On Tue, Oct 1, 2013 at 7:25 AM, Nathaniel Smith <njs@pobox.com> wrote:
On Tue, Oct 1, 2013 at 1:56 PM, Charles R Harris
<charlesr.harris@gmail.com> wrote:
> On Tue, Oct 1, 2013 at 4:43 AM, Nathaniel Smith <njs@pobox.com> wrote:
>>
>> On Mon, Sep 30, 2013 at 10:51 PM, Christoph Gohlke <cgohlke@uci.edu>
>> wrote:
>> > 2) Bottleneck 0.7.0
>> >
>> > https://github.com/kwgoodman/bottleneck/issues/71#issuecomment-25331701
>>
>> I can't tell if these are real bugs in numpy, or tests checking that
>> bottleneck is bug-for-bug compatible with old numpy and we just fixed
>> some bugs, or what. It's clearly something to do with the
>> nanarg{max,min} rewrite -- @charris, do you know what's going on here?
>>
>
> Yes ;) The previous behaviour of nanarg for all-nan axis was to cast nan to
> intp when the result was an array, and return nan when a scalar. The current
> behaviour is to return the most negative value of intp as an error marker in
> both cases and raise a warning. It is a change in behavior, but I think one
> that needs to be made.

Ah, okay! I kind of lost track of the nanfunc changes by the end there.

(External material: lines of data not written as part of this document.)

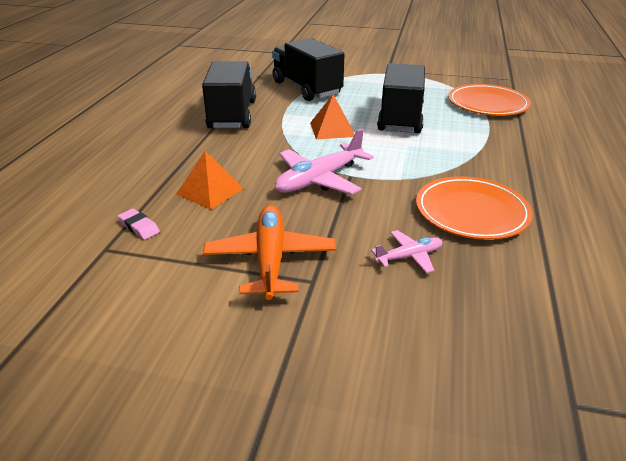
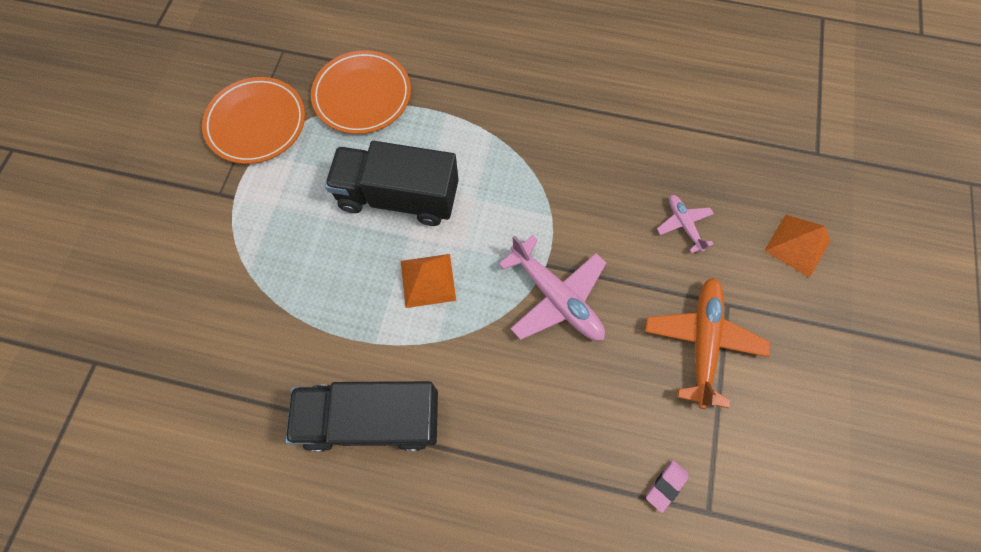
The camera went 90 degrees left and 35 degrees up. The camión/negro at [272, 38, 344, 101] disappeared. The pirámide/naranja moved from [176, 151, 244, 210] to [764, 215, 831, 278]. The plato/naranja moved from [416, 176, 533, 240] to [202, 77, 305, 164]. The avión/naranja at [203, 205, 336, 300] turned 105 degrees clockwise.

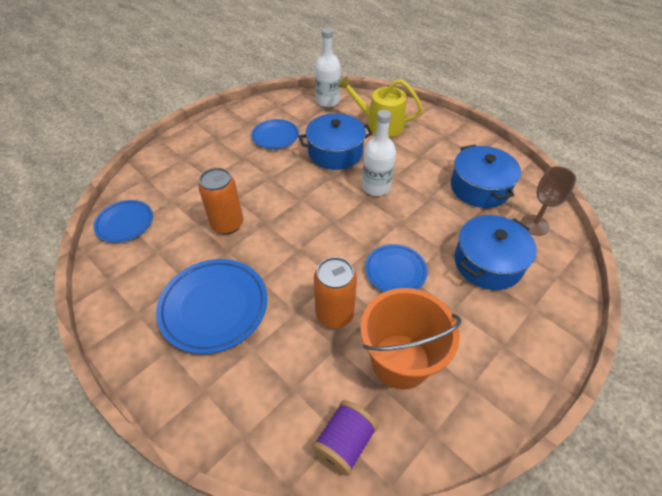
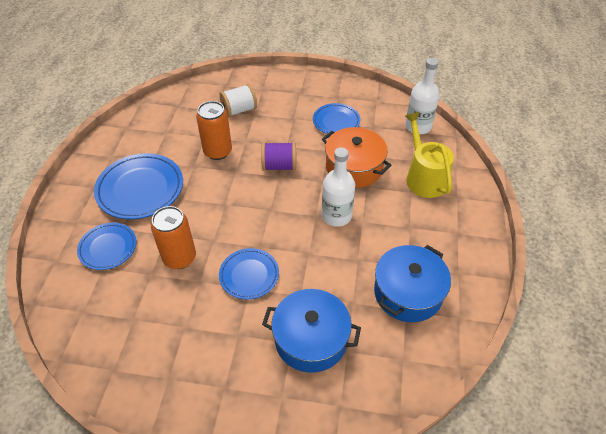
The camera went 55 degrees right and 0 degrees up. The olla/azul at [299, 113, 373, 170] became the olla/naranja at [322, 127, 392, 188]. The copa/marrón at [521, 166, 576, 236] disappeared. The plato/azul moved from [93, 200, 153, 243] to [77, 223, 136, 270]. The balde/naranja at [360, 288, 461, 390] disappeared. The carrete/morado moved from [312, 400, 378, 476] to [261, 142, 296, 171]. The carrete/blanco at [219, 84, 257, 117] appeared.

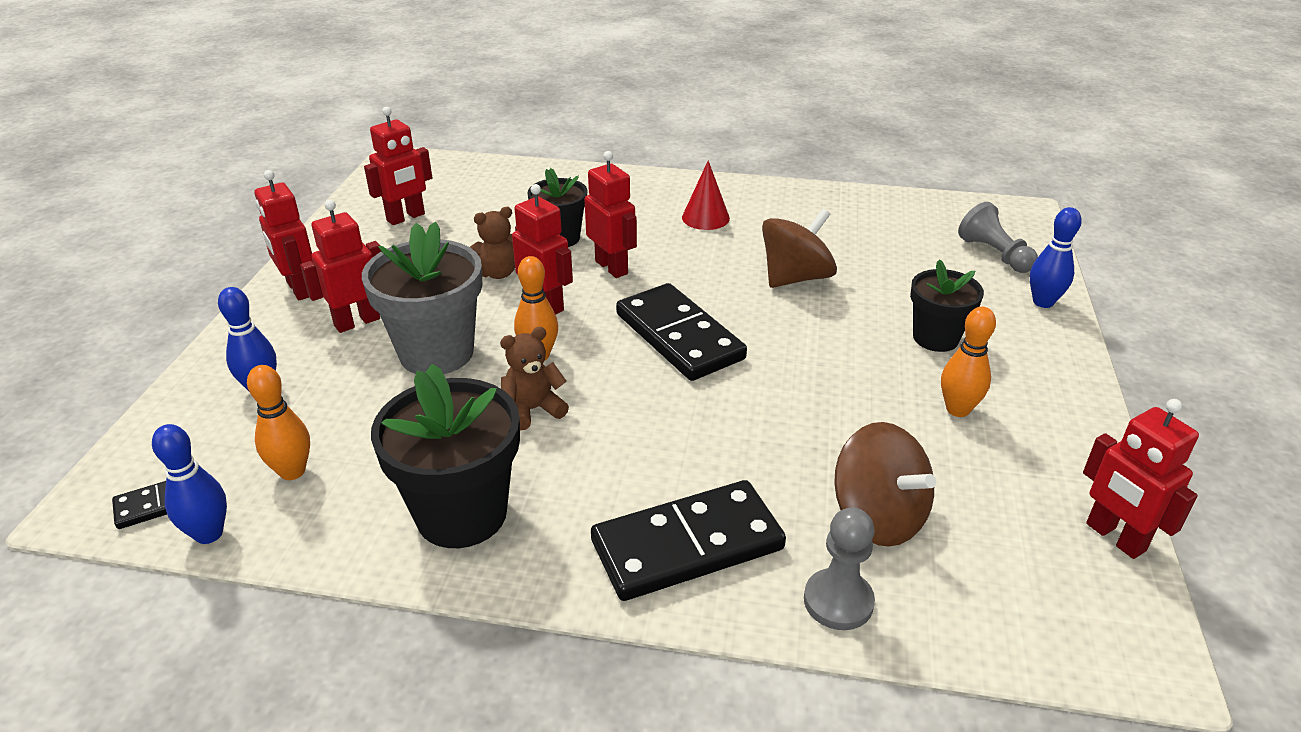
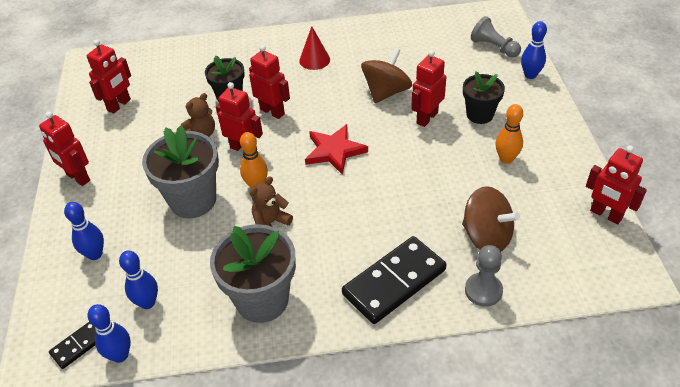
The camera went 15 degrees left and 10 degrees up. The robot/rojo moved from [300, 200, 381, 333] to [411, 50, 446, 127]. The ficha de dominó/negro at [616, 283, 747, 381] was replaced by the estrella/rojo at [305, 124, 368, 175]. The maceta/negro at [371, 364, 520, 548] became the maceta/gris at [210, 224, 296, 323]. The bolo/naranja at [247, 365, 310, 480] became the bolo/azul at [119, 251, 158, 309].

So for the bottleneck issue, it sounds like the problem is just that
bottleneck is still emulating the old numpy behaviour in this corner
case, which isn't really a problem. So we don't really need to worry
about that, both behaviours are correct, just maybe out of sync.

I'm a little dubious about this "make up some weird value that will
*probably* blow up if people try to use it without checking, and also
raise a warning" thing, wouldn't it make more sense to just raise an
error? That's what exceptions are for? I guess I should have said
something earlier though...


I figure the blowup is safe, as we can't allocate arrays big enough that the minimum intp value would be a valid index. I considered raising an error, and if there is a consensus the behavior could be changed. Or we could add a keyword to determine the behavior.